Turns out we were BOTH wrong. Or technically, MOSTLY wrong. Before I explain what is the RIGHT argument, I’ll better explain our point of views.
Coming fresh off the MCAT, the ideal gas law (PV=nRT) is still deeply ingrained in my mind. For those readers out there that are not physics-inclined, each letter within the equation stand for different physical properties of gas. P = Pressure, V = Volume of the Gas, T = Temperature, n = amount of gas (in moles) and R = a constant number (was experimentally determined at one point or another). Given this over-simplified equation, if any one of the variables changes, we can determine what will happen to the system.
The point I was initially trying to prove was that as pressure decreases, and assuming that the number molecules (n), the volume (V) and R are all constant, then temperature (T) must ALSO decrease in order to maintain a balanced equation. To understand this conceptually, if you have ever deflated a pressurized tire or ball, the air escaping feels very cold. It is basically following this mathematical equation.
However there are a few problems with this equation. One, it assumes adiabatic expansion/cooling. Adiabatic processes are those where there is no energy exchange with it’s surroundings, which clearly is impossible in real life situations. The air is constantly being heated and cooled by outside processes, therefore this point is moot. Additionally, if we arrange the equation to be P=(n/V)RT, n/V equals density. This equation assumes density is constant, which we already know changes as a result of altitude. Thus nullifying the applicability of the Ideal Gas Law equation.
My roommate’s theory postulated that the energy produced by the molten core of the earth generated the heat that would actually warm the atmosphere from the ground up. So it isn’t necessarily a result from the altitude above sea level, but more so how far away from the earth’s crust the atmosphere is.

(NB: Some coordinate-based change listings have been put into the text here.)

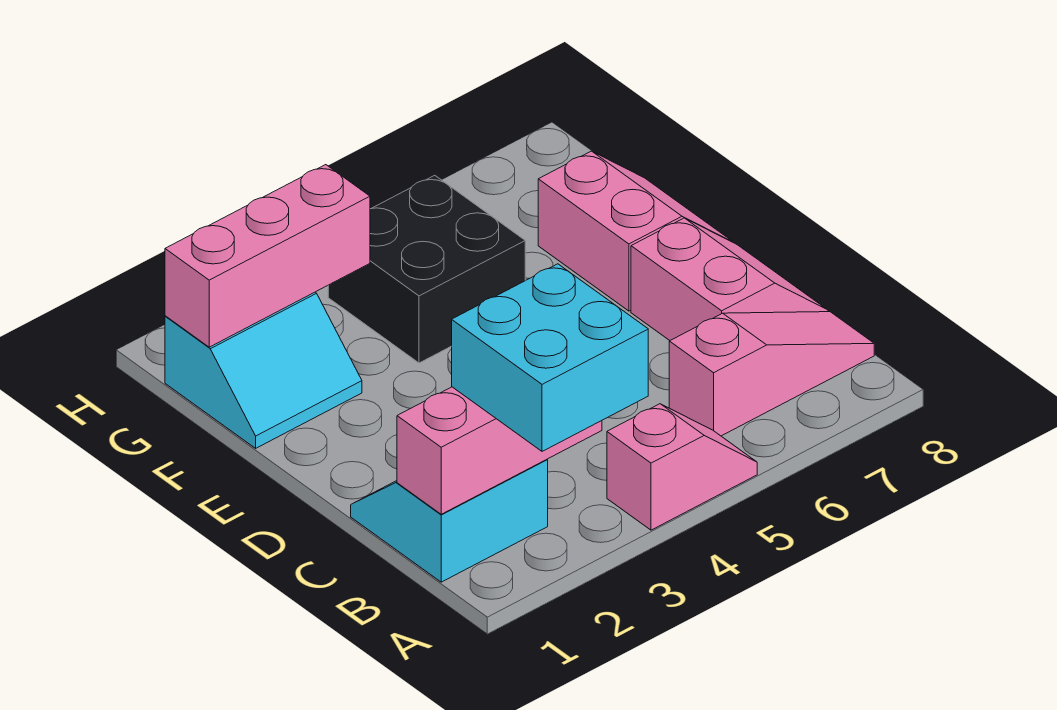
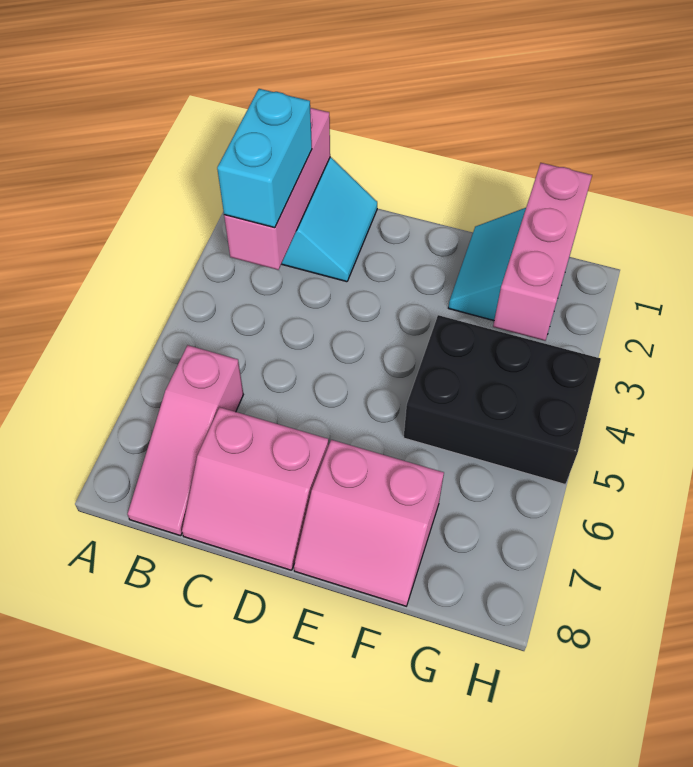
cyan brick A2:B3 level 3 -> cyan brick B2:B3 level 3
pink slope A4:A5 level 1 top 4 -> none
black brick F4:G5 level 1 -> black brick F4:H5 level 1

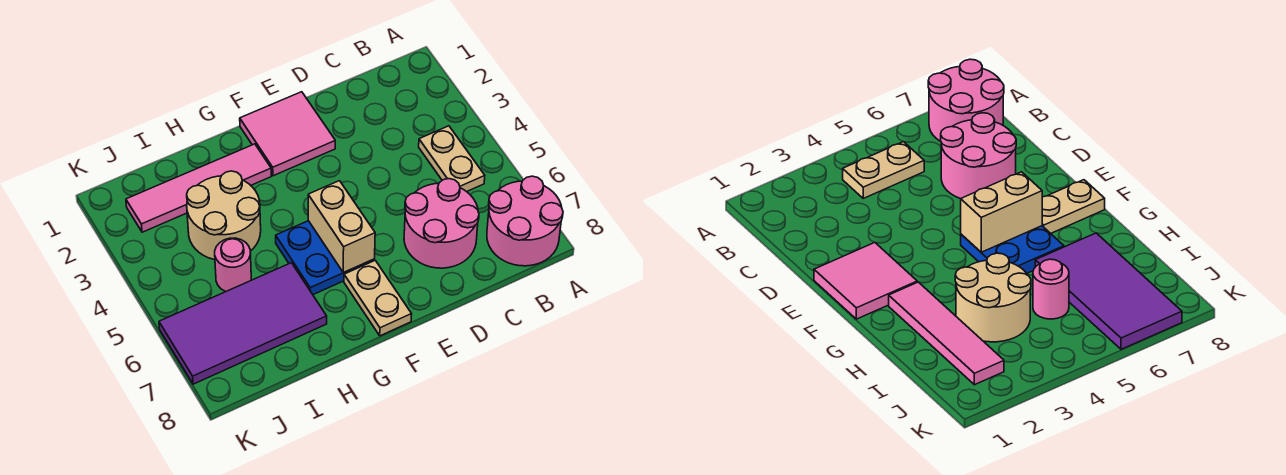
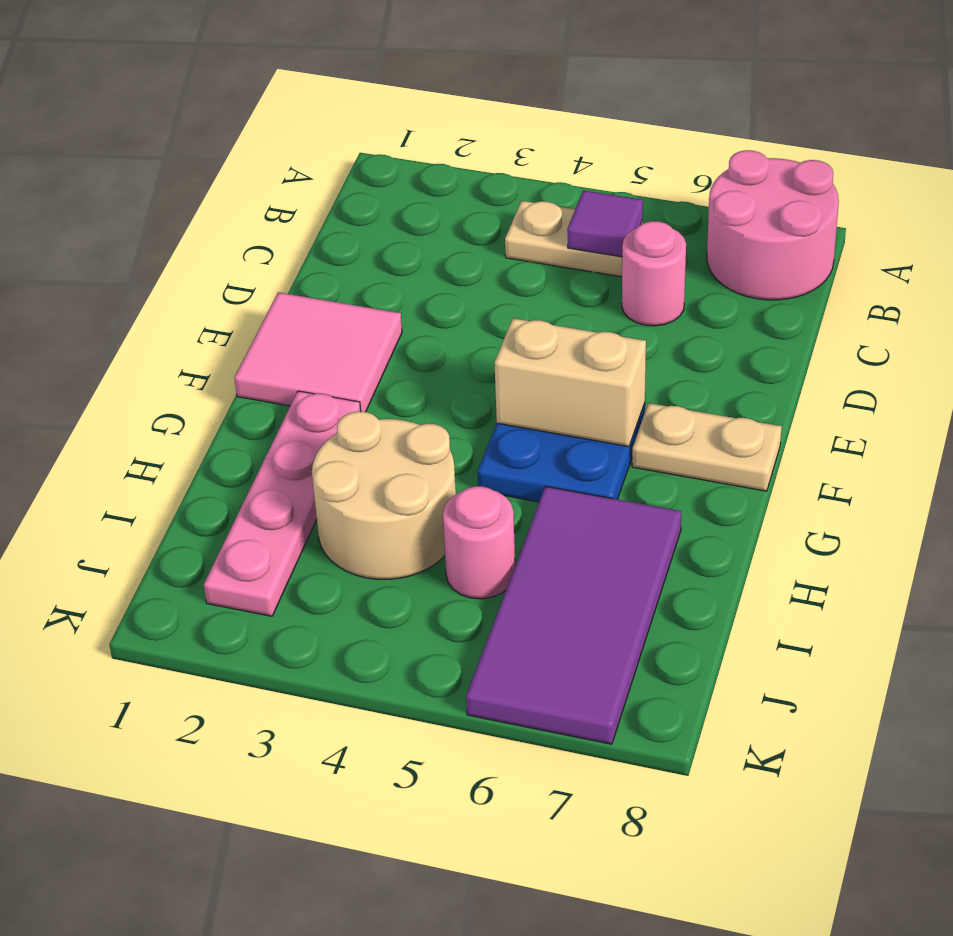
none -> purple tile B5 level 2
pink round brick C6:D7 level 1 -> pink round brick C6 level 1
pink tile G2:J2 level 1 -> pink plate G2:J2 level 1

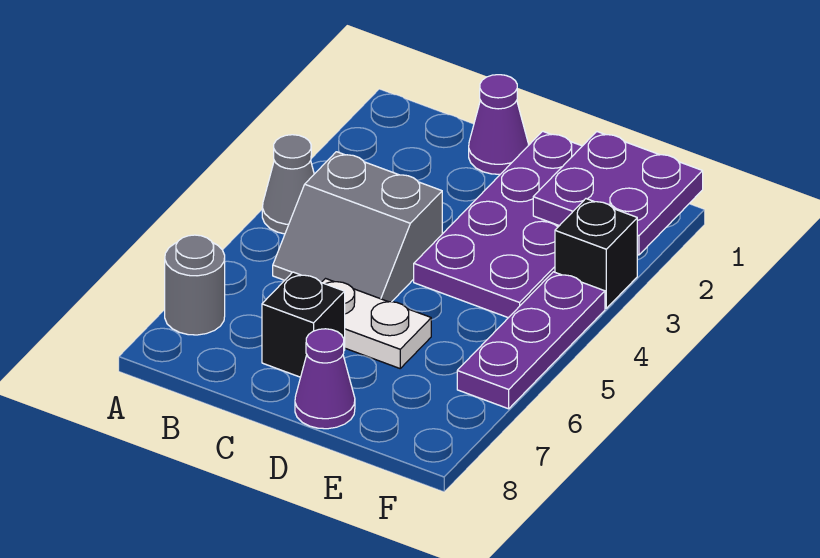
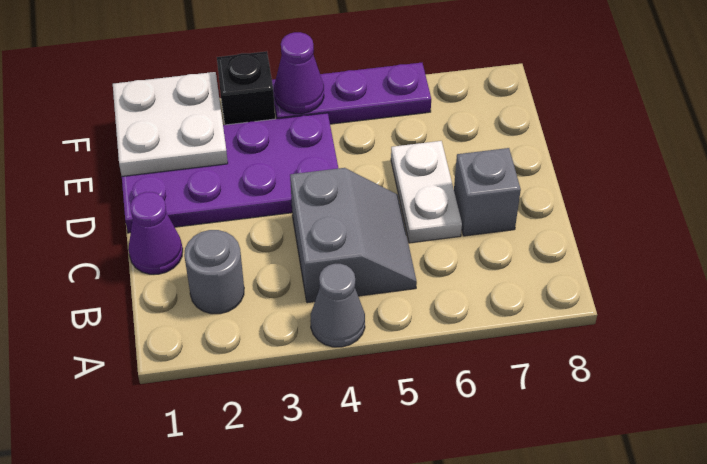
grey round brick A7 level 1 -> grey round brick B2 level 1
black brick C7 level 1 -> grey brick C7 level 1
purple cone D8 level 1 -> purple cone F4 level 2
purple plate E1:F2 level 2 -> white plate E1:F2 level 2

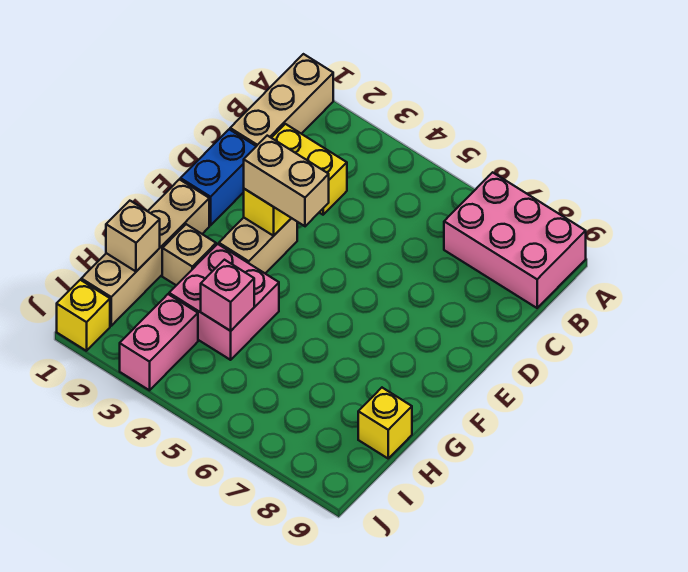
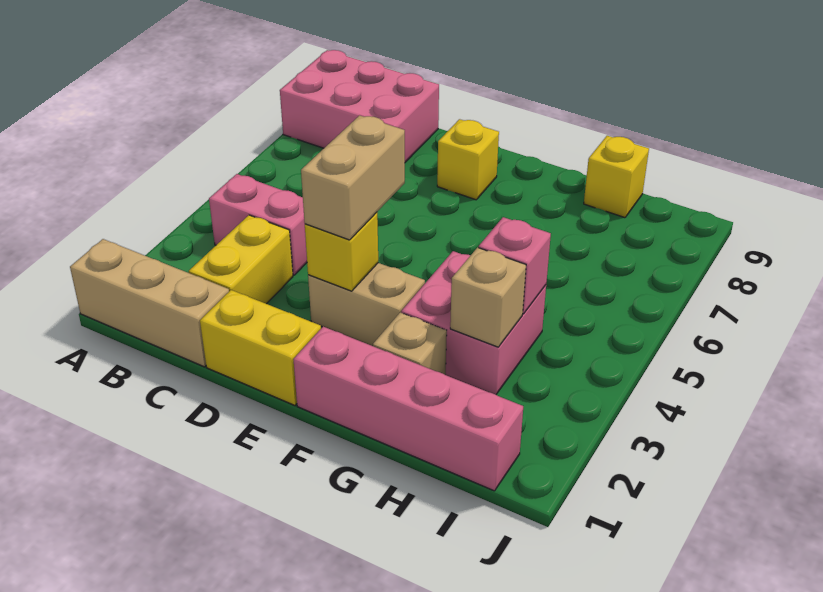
pink brick A7:B9 level 1 -> pink brick A8:C9 level 1
blue brick D1:E1 level 1 -> yellow brick D1:E1 level 1
tan brick F1:I1 level 1 -> pink brick F1:I1 level 1
tan brick H1 level 2 -> tan brick H3 level 2
pink brick I3:J3 level 1 -> pink brick B4:C4 level 1
yellow brick J1 level 1 -> yellow brick E8 level 1

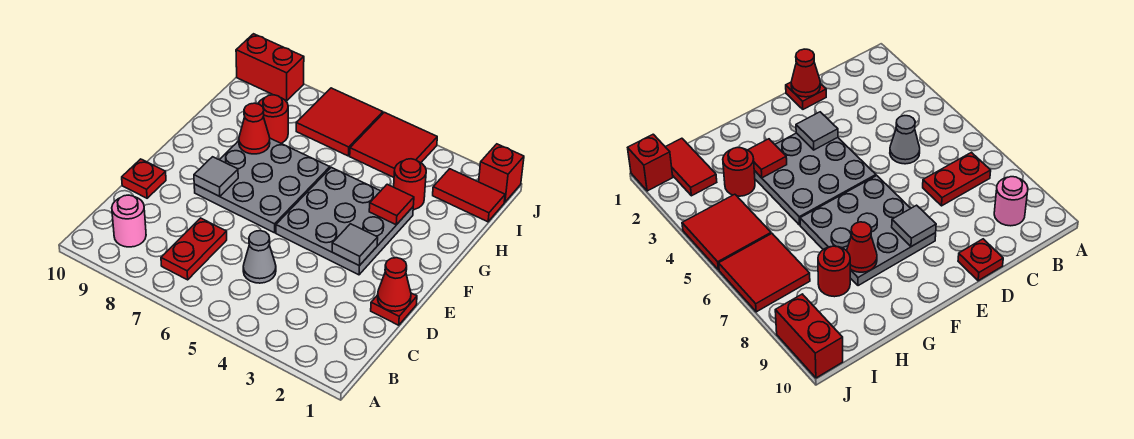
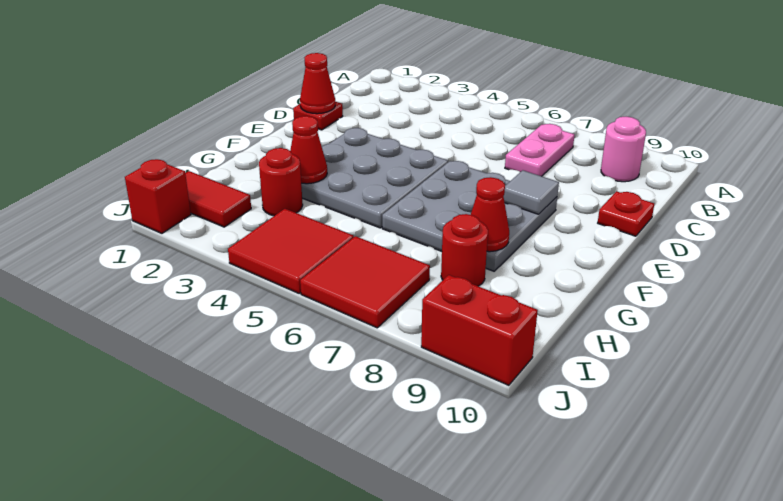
red plate B7:C7 level 1 -> pink plate B7:C7 level 1
grey cone C5 level 1 -> none
grey tile E3 level 2 -> none
red tile G3 level 2 -> red cone G3 level 2

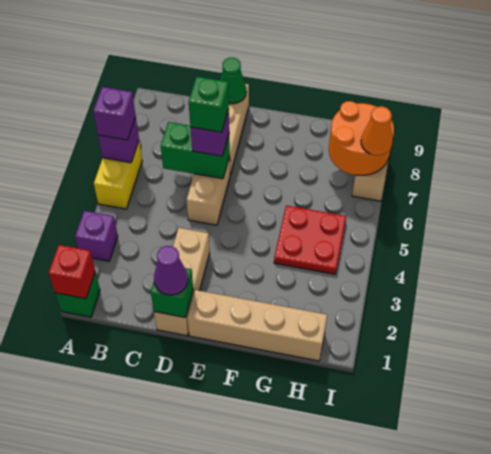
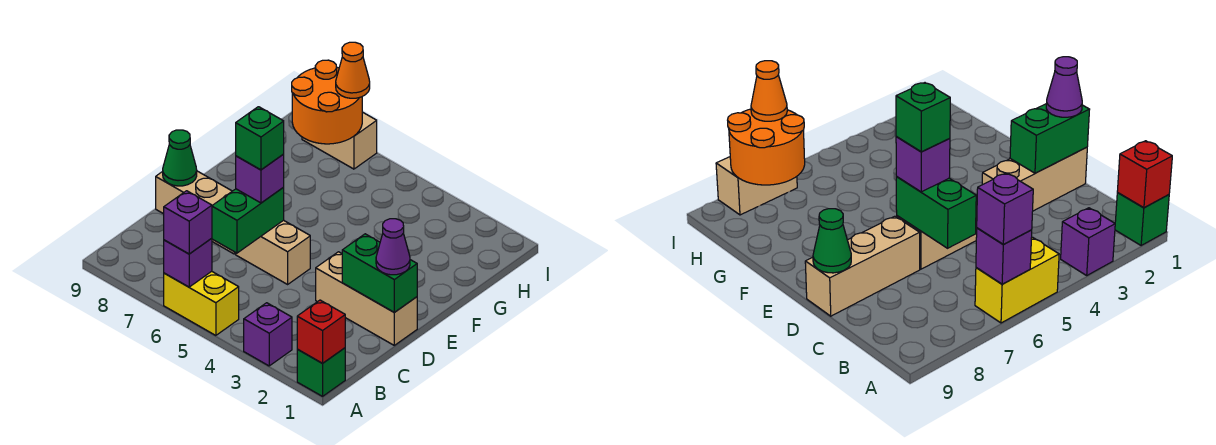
green brick D1 level 2 -> green brick D1:D2 level 2
tan brick E1:H1 level 1 -> none
red plate G4:H5 level 1 -> none

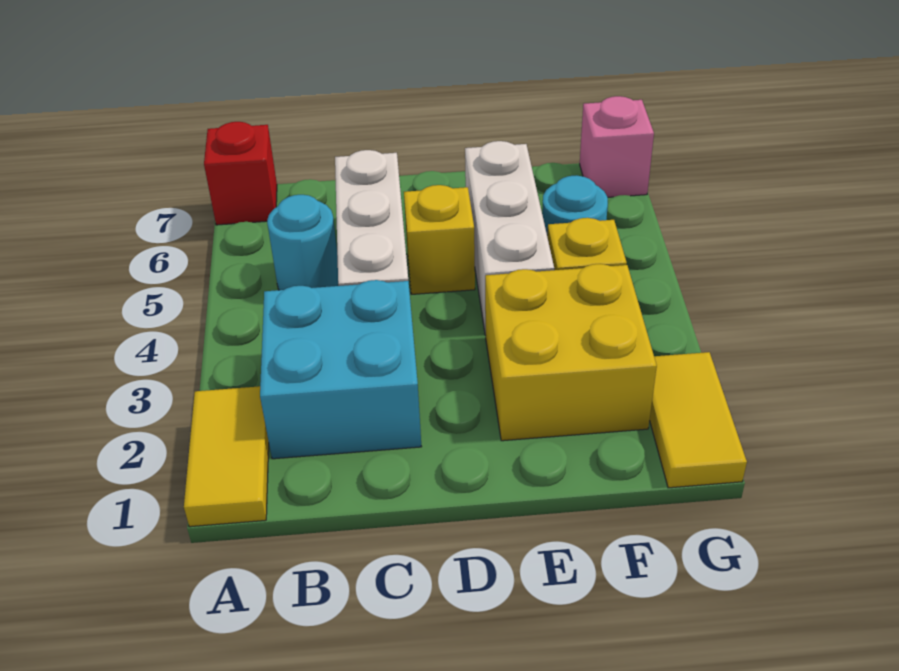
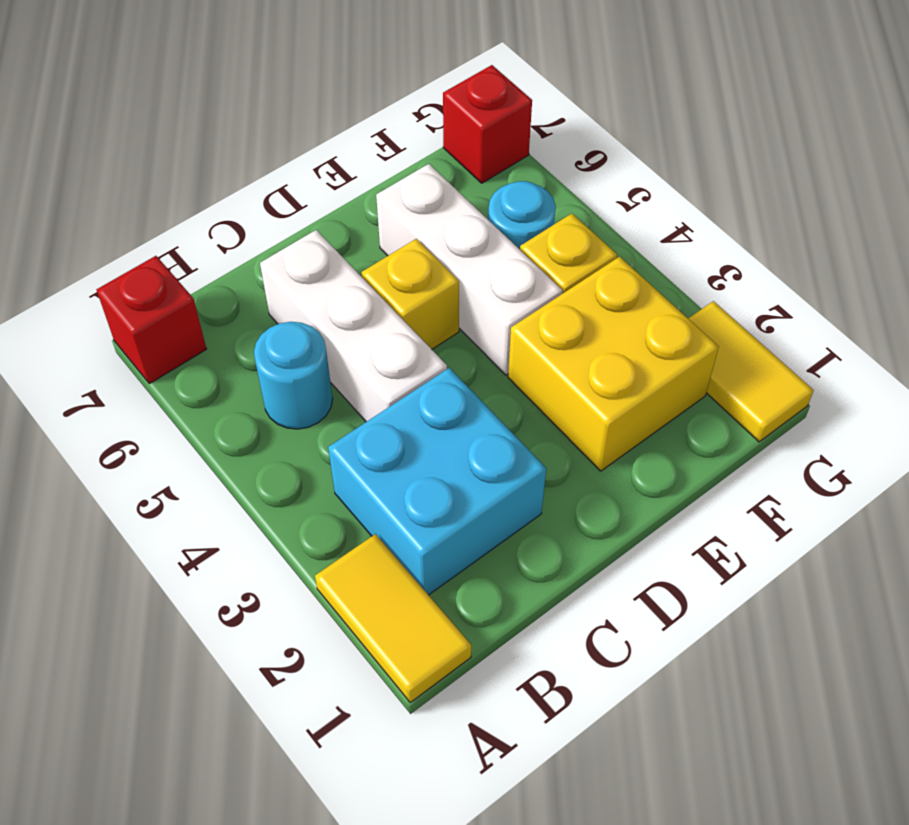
pink brick G7 level 1 -> red brick G7 level 1

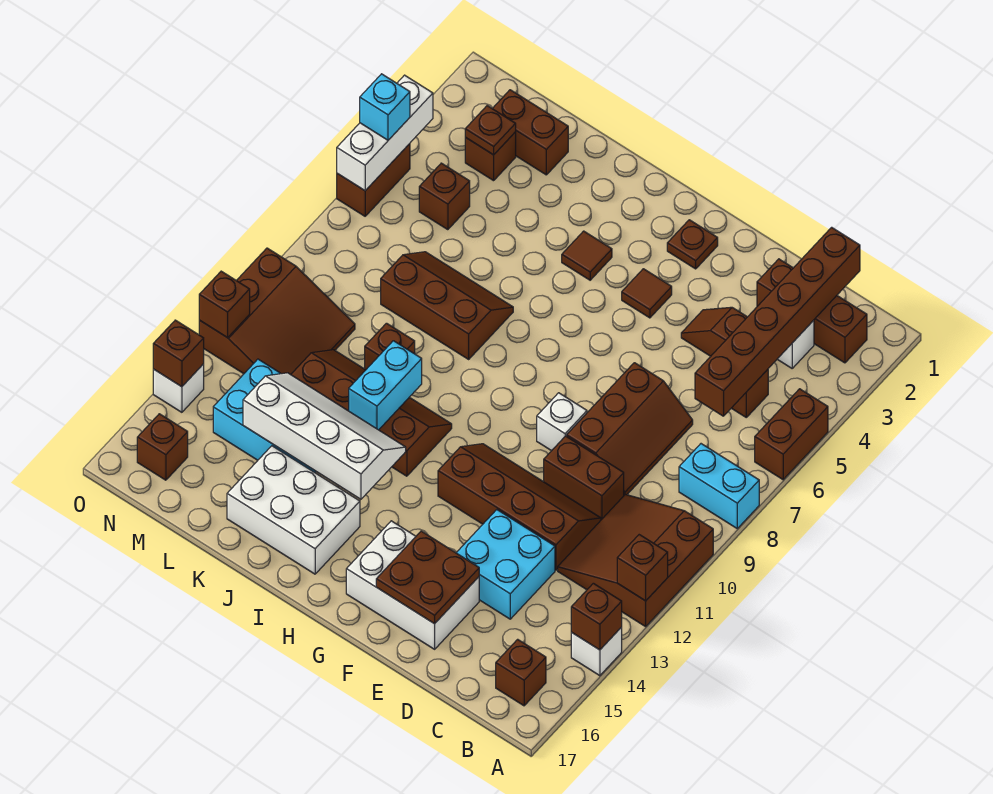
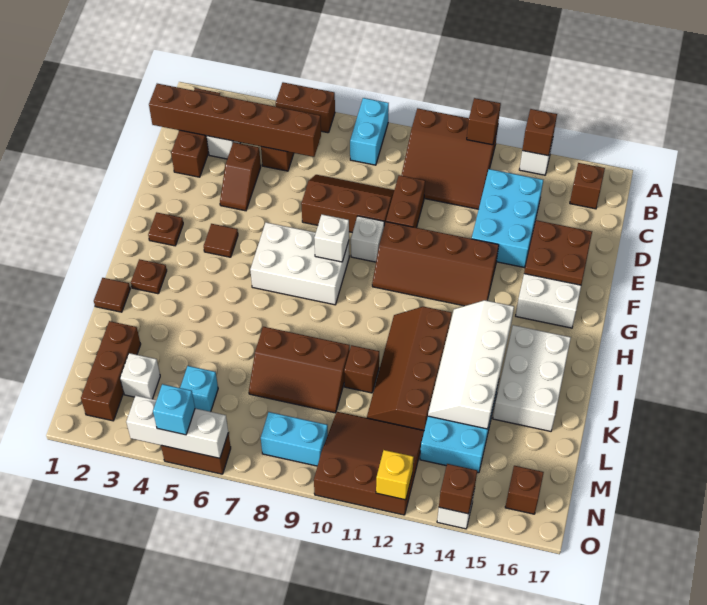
brown slope D11:G12 level 1 top 12 -> brown slope F10:G13 level 1 top F
cyan brick D13:E14 level 1 -> cyan brick C13:E14 level 1
none -> white brick G6:H8 level 1
none -> white brick G8 level 2
brown tile I4 level 1 -> brown tile J1 level 1
brown slope J7:L8 level 1 top 8 -> brown slope K7:L9 level 1 top K
cyan brick J11:J12 level 2 -> cyan brick N8:N9 level 1
brown brick L2:M2 level 1 -> brown brick L2:N2 level 1
brown brick M3 level 1 -> white brick M3 level 1
brown plate M3 level 2 -> brown plate I2 level 1
brown brick M5 level 1 -> cyan brick M5 level 1
brown brick O12 level 2 -> yellow brick O12 level 2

Unfortunately, I don’t know that much about geothermal processes, and the brevity of presenting his arguement isn’t to discredit his point of view and promote my original hypothesis. It is simply because I know very little on the subject. Anyways, in summary this DOES actually happen, but the energy produced is minimal….only ??0.075 W/m^2, only enough energy from an entire acre to power a 60 watt bulb for 5 seconds.
Warming by the Sun, from the ground up?
According to this USA Today article, air gets colder as you go higher because air is warmed from below, from the earth. HOWEVER, it is not, as McClure had thought, due to the Earth’s geothermal heat, but rather because the sun’s radiation is initially not absorbed efficiently by air. Much of the sun’s energy comes in as UV and visible light, which passes through the atmosphere without much absorption. It is absorbed by the earth, heating the Earth’s surface. Then the surface of the earth emits infrared radiation, which IS absorbed efficiently by air. Additionally, any living organism produces infrared radiation as a natural byproduct of normal biological processes.
Combining the infrared energy from biological sources with the natural reflection of solar energy, the air is heated from the ground up. The level of energy vastly outweighs the amount produced by geothermal energy, with the average solar insolation is ~1000-2000 W/m^2. That is about 20,000 times higher than geothermal energy.
(I’ve added a nice graphic that also shows the complexities of the earth’s atmosphere)
It seems we were both wrong. Technically his point is partly right, but the contribution from geothermal energy is negligible. My point, on the other hand, is based on idealistic conditions, which don’t exist in nature. Nonetheless, I’m pleasantly surprised to find that is is indeed the sun that heats up the atmosphere….but the reverse of what intuition would have us believe. So back to our orignal questions “Why is it colder at higher altitudes?”….it seems we looked at the problem completely backwards!
It’s pieces like this that are the reason I started this blog. When you are as incessantly curious as I am, you’ll always find something that will amaze you.